18 August 2011

Improved oil analysis method for refrigeration compressors

The current, standard oil analysis method involves observing only the lubrication qualities of unused oil and then compares these results with a data sheet. The results are based on:

  • Water content
  • Particle counting
  • Viscosity at 40°C

However, we would like to introduce an improved method of oil analysis that also considers other important details, such as the effects of interaction between the oil and the refrigerant.
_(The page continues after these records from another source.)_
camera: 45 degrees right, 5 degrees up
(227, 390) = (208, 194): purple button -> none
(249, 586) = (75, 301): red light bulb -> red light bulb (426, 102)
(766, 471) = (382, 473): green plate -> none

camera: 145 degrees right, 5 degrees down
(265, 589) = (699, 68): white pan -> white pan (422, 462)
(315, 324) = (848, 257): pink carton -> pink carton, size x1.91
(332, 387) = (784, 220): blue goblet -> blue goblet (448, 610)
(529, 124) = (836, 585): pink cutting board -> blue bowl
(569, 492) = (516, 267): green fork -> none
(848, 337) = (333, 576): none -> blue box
This method provides more comprehensive results upon which we can then base our recommendations.

During the refrigeration process, the refrigerant comes into direct contact with the lubricant.
Possible effects that the refrigerant can have on the oil include:

  • Water absorption by the refrigerant
  • Water absorption by modern oils, such as synthetic and mineral oils
  • Formation of a catalytic agent from water and additives
  • Oil oxidation
  • Alteration of the oil composition during the oil separation process (with multi-blended oils)
  • Oil film wash-out

Guidelines for optimal compressor performance:

  • Always use pure oil with a viscosity of at least 8 cSt
  • The necessary amount of oil film should completely accumulate within one minute
  • Only dry refrigerant gas should enter the compressor

For a complete oil analysis, the following additional information is needed regarding:

  • The refrigerant used
  • Oil viscosity over the operational temperature range
  • The discharge pressure
  • Whether the oil is pure, or composed of several base-oils (multi-blended)

In addition, our experience has taught us that testing should be performed on three separate oil samples:

  • Unused oil
  • The oil from the oil filter

This shows us the functional properties of the oil, in addition to its properties in its original, pure form.

The testing method described above has given us more insight into the following issues:

  • Foaming during capacity changes
  • Dry-running
  • Chemical reactions
  • Capacity losses
  • Oil carryover

We recommend that oil analysis be carried out not only considering the lubrication qualities of unused oil by itself, but also with regard to the influences that the refrigeration and oil separation methods can have on the oil.